Auf Basis der Bestandsaufnahme und den relevanten Herstellerinformationen sollte dann geprüft werden, ob die jeweilige Plattform die Zertifikate unterstützt.

Ist die Kompatibilität nicht gegeben oder nicht eindeutig dokumentiert, sind, wenn möglich, entsprechende Firmware-Updates einzuplanen.

Ziel ist es, die technische Kompatibilität für die eigentliche Umstellung sicherzustellen.

2. Vorbereitung des Betriebssystems

Vor der Umstellung ist sicherzustellen, dass alle von Microsoft vorgesehenen Vorbereitungsupdates installiert sind und nicht durch Richtlinien blockiert werden.

In verwalteten Umgebungen kann die Steuerung beispielsweise erfolgen über:

• Gruppenrichtlinien
• Gerätekonfigurationsprofile (z. B. Intune)
• zentrale Update-Mechanismen

Dabei sind die von Microsoft vorgesehenen Systemparameter und Aktivierungsmechanismen zu berücksichtigen.
Eine unvollständige Vorbereitung kann zu fehlerhaftem Einspielen der Zertifikate und damit zu blockierten Bootvorgängen und/oder BitLocker-Wiederherstellungen führen.

3. Kontrollierte Aktivierung gemäß Microsoft-Vorgehen

Die Aktivierung der neuen Zertifikate erfolgt mehrstufig und sollte daher nicht flächendeckend ausgelöst werden.

Empfohlen wird ein gestaffelter Rollout:

• Pilotphase mit definierten Testsystemen
• erweiterte Testgruppe
• produktiver Rollout

Die Aktivierung kann gezielt angestoßen und gesteuert werden, beispielsweise durch die von Microsoft beschriebenen Systemmechanismen, Registry-Parameter oder geplante Systemtasks.

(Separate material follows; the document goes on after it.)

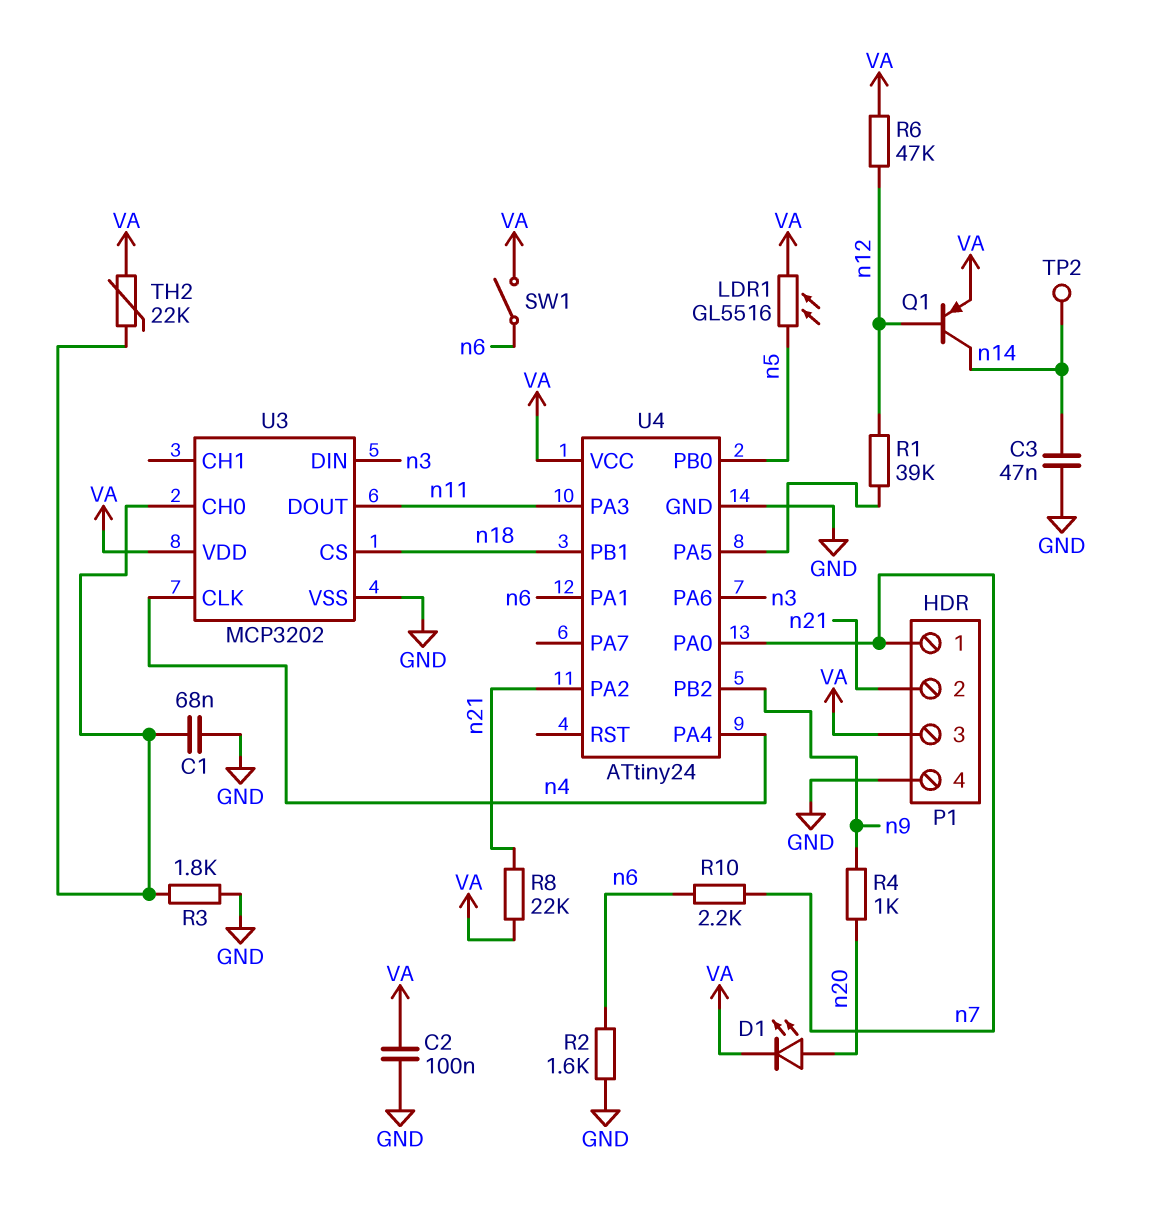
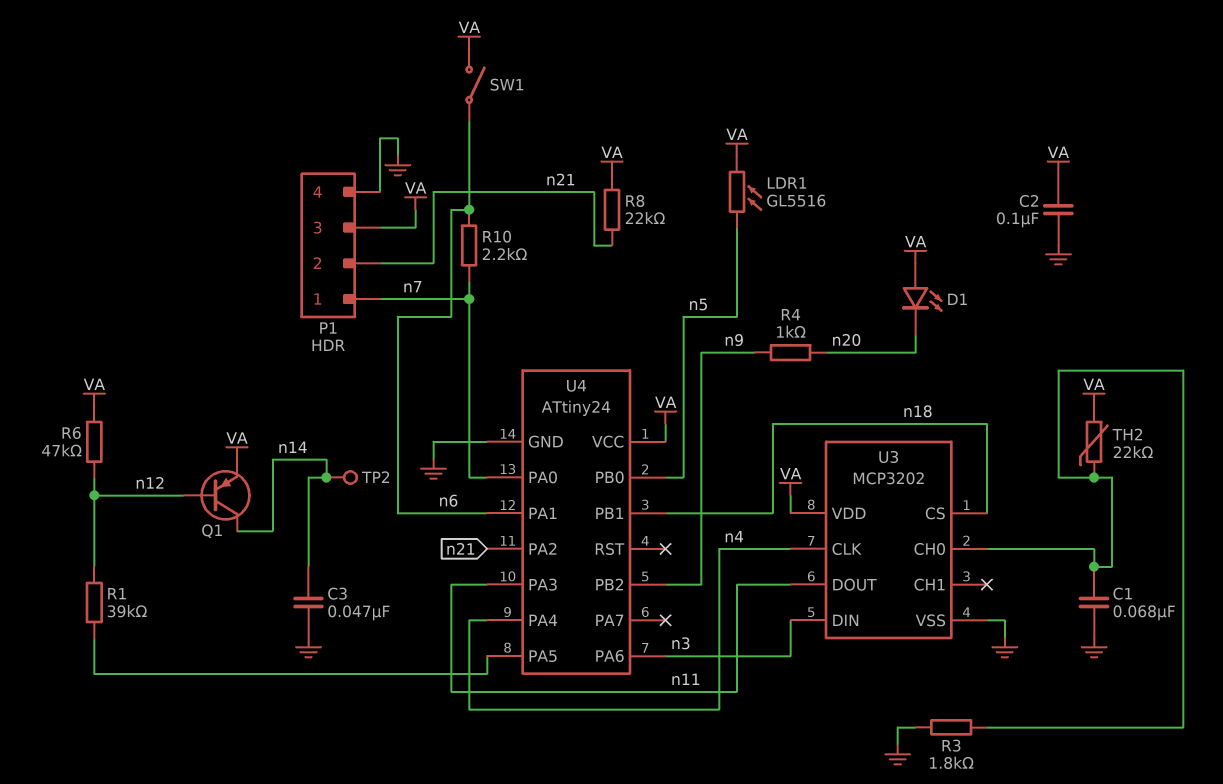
D1: LED (A n20, K VA) -> LED (A VA, K n20)
R2: 1.6k (GND, n6) -> none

In Cloud- oder MDM-verwalteten Umgebungen kann dies über entsprechende Verwaltungsrichtlinien erfolgen.

Ziel ist es, die Umstellung und ihre möglichen Fehler kontrollierbar zu halten.

4. Technische Verifikation und Statuskontrolle

Nach der Aktivierung ist eine technische Überprüfung erforderlich, um Fehler rechtzeitig zu erkennen.

Hierzu gehören unter anderem:

• Kontrolle der Secure-Boot-Datenbank auf erfolgreiche Hinterlegung der neuen Zertifizierungsstelle
• Überprüfung der aktualisierten Sperrliste
• Analyse relevanter Ereignisprotokolle im Bereich Secure Boot und BitLocker
• Prüfung systemseitiger Statusindikatoren über geeignete Shell-Kommandos oder Registry-Abfragen

Diese Kontrollen können manuell oder automatisiert erfolgen und sollten dokumentiert werden, um den Systemzustand nachvollziehbar zu halten.

5. Dokumentation und Monitoring

Während und nach erfolgreicher Umstellung empfiehlt sich eine strukturierte Dokumentation des Systemzustands sowie ein temporäres Monitoring geschäftskritischer Systeme.

So lassen sich mögliche Folgewirkungen frühzeitig erkennen und bewerten.

Fazit

Mit der Einführung der neuen Zertifikate stärkt Microsoft die Sicherheit des Bootvorgangs nahezu aller Windows-Systeme.

Unternehmen sollten daher die Zertifikatsablösung nicht wie ein reguläres Windows-Update behandeln, sondern als eine sicherheitsrelevante Umstellung.

Wer frühzeitig Transparenz schafft und strukturiert vorgeht, vermeidet operative Risiken.